The average life expectancy of a human born in 1900 was only ~33 yrs old? I realize it’s a worldwide stat, but that seems way lower than I would have guessed. It is just due to a bunch of infants dying? I guess I’ll buy that.
Edit: OK, just read rest of thread. Looks like it is babies dying.
These impacts are in fact something actuaries measure to stress test stuff like insurance policies. We model the cost impacts on the book of business or the pension plan if, say, cancer is eliminated in 10 years. Its fun!
Some of that may be true. May not. It may be that at least some of those things you mention are not actually generating wealth. I don’t think it’s obvious one way or the other. But I don’t think it’s really been tried and I’m not sure it’s even possible to try. Just because I say the world might be better without one or all of those things you mention, doesn’t mean I think it’ll happen. The world would be better without organized crime too. So make it illegal! But, non-capitalist things do happen sometimes and sometimes they are done as alternatives to landlording, corporations and investment banking and sometimes the results have been really good. The economy of revolutionary Spain has been studied and productivity has been estimated. But, then organized crime moved in. (ie government) It can be hard to get rid of organized crime.
Sure, I’d like the nicest possible rulers if I must have rulers. But, where possible I’d like No Rulers.
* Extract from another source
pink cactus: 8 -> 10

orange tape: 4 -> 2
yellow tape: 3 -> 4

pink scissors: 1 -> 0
The/A main thrust of Wealth of Nations was very anti-financialization. You measure the wealth of a country in corn and specifically not in gold. Spain was dumb and tried to get all the gold. England was smart and grew corn (they called all grains corn at the time) and built stuff (they also killed people who didn’t buy their stuff or tried to sell their own stuff).
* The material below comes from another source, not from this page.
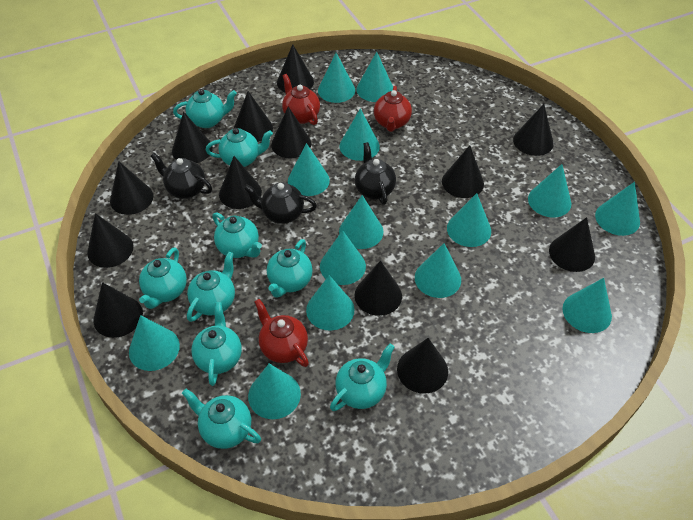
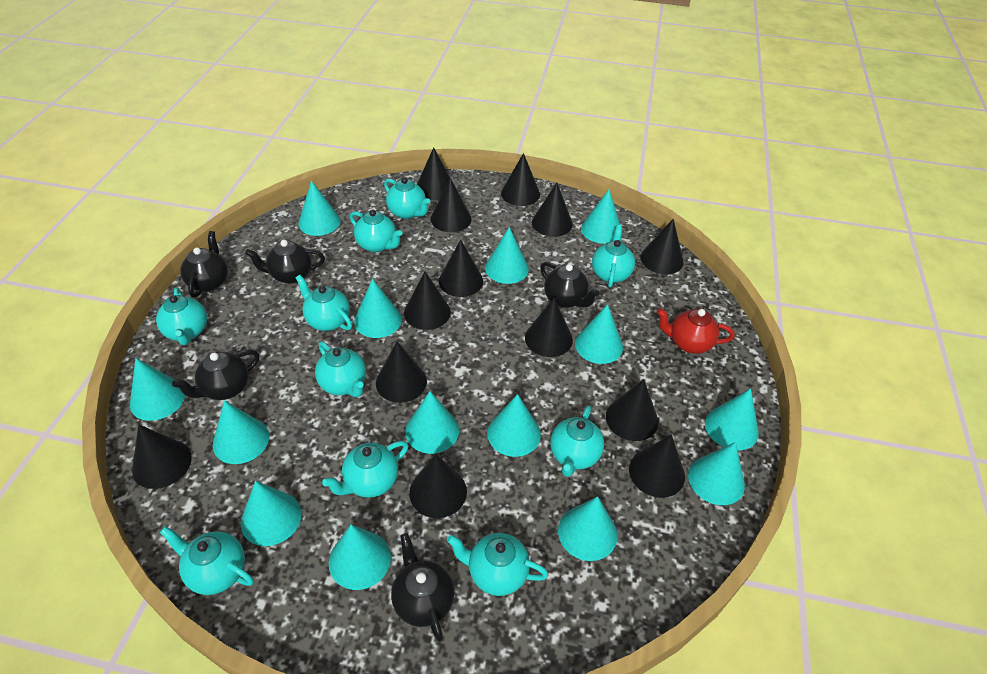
black teapot: 3 -> 5
red teapot: 3 -> 1
turquoise teapot: 9 -> 10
They still call all grain corn and it drives me bonkers. I’m currently reading SPQR: A History of Ancient Rome by English historian Mary Beard and she keeps writing about issues with the corn and every time I yell at the book “THEY DIDN’T HAVE CORN IN ANCIENT ROME IT’S A NEW WORLD CROP” but she already knows this and doesn’t care and keeps calling it corn. I hate her.
This always annoys me because it’s the socialist equivalent of the “taxation is theft” argument in libertarianism in that it advances a moral argument that only operates if you already buy in to the underlying premises. What your description of capitalism leaves out is the question of what we should produce and how we should produce it, key questions without which the working class “making things” is liable to be pure waste. The advantage of the market is the way these decisions are made in an automated, decentralised fashion. Replacing this with centralised decision-making risks underproduction, overproduction, inefficiency, corruption and the use of the allocation of goods as a tool of political control, all of which have been frequently seen in socialist regimes.
I’m not actually interested in a long debate about whether a command economy can replace the market, I’m just pointing out that if I believed the market could be wholesale replaced by centralised decision-makers I’d already be a socialist, and that going over and over this moral argument about a “parasitic ruling class” etc is thus just an irrelevancy. It’s like pointing out the manifold problems with democracy as a system. The only relevant question is whether you have a better system that can replace it, otherwise enumerating its moral drawbacks is just rhetorical theatre.
Edit: Just thought I’d mention that as a social democrat, I think some goods (healthcare, education, transportation, etc) are best produced via socialist means and some (consumer goods, basically) are best produced via capitalist means, but the point is that any description of political economy which leaves out the decision of what to make and how is useless.